When it comes to rental housing, both landlords and tenants have certain legal rights and responsibilities, most of which fall under state law. Tenant rights vary (often dramatically) from state to state, and sometimes by city (especially in localities with rent control).
In general, state laws spell out tenant rights in several areas, and typically include:
- prohibitions against discrimination on the basis of group characteristics, such as race, religion, and gender, including harassment (discrimination is one area that is also covered by federal law)
- protection of tenant privacy by limiting the situations when landlords may enter rental property (such as to make repairs) and requiring a certain notice of entry
- the right to “quiet enjoyment” of the premises (prohibiting your landlord from acting, or failing to act, in a way that seriously interferes with your ability to use the rented premises—for example, by failing to evict a tenant who is dealing drugs in the apartment next door)
- limits on the amount of the security deposit and how and when a deposit may be used and returned
- limits on nonrefundable fees, such as credit check fees, limits on late rent fees, and the right to a receipt on fees such as holding deposits
- the right to habitable rental housing, such as safe electrical and heating systems
- requirement for landlords to make certain disclosures, such as lead-based paint (this is also a requirement under federal law)
- specific rules regarding how and when a landlord may end a tenancy, including reasons that justify a termination (such as unpaid rent) and notice requirements
- allowable reasons for a tenant to break a lease and move out early (for example, because of a job move or health problem)
- specific rules and procedures regarding how and when a landlord may evict a tenant, including protections against retaliatory or unfair evictions.
State laws often specify legal remedies tenants have if their rights have been violated; many states, for example, allow tenants to withhold rent or move out if the landlord fails to provide habitable housing.
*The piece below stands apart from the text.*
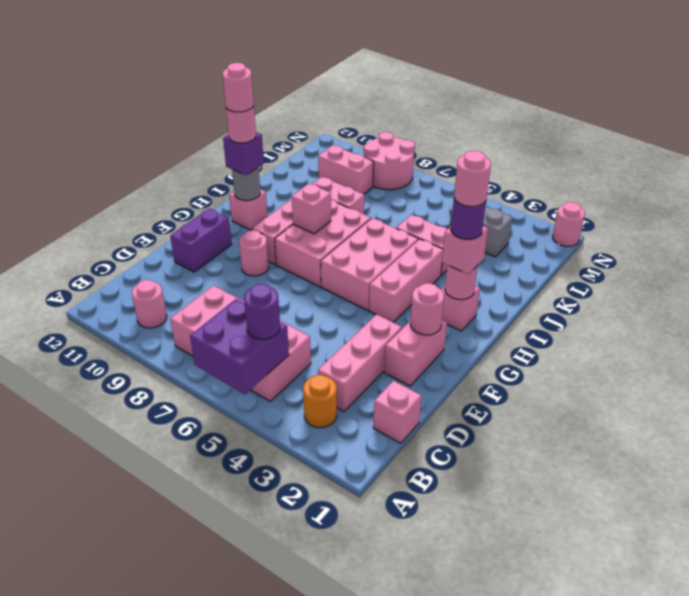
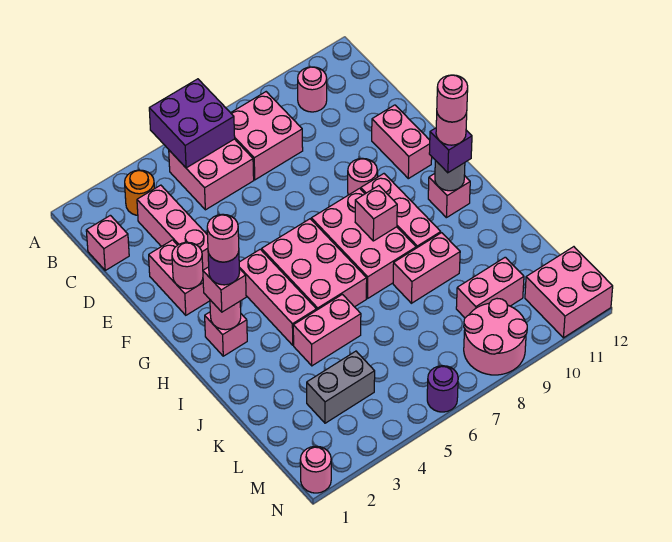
purple round brick B5 level 3 -> purple round brick N6 level 1
purple brick E11:F11 level 1 -> pink brick E11:F11 level 1
none -> pink brick M11:N12 level 1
State laws often levy financial penalties for landlord violation of tenant rights (such as failure to return a security deposit).
Tenant rights are in effect regardless of whether or not they are spelled out in a lease or rental agreement (although a lease or rental agreement may give a tenant additional rights not required by state law). In most states, language a landlord puts in a lease or rental agreement, saying a tenant gives up a legal right (such as to habitable housing) won't be effective—regardless of whether or not the tenant waives the right.
For details on tenant rights (as well as responsibilities) in your state, see the Nolo book Every Tenant's Legal Guide (renters in California should see California Tenants' Rights). Nolo also publishes similar legal guides for landlords. You may also seek advice from a local tenants' organization (if one is available in your community).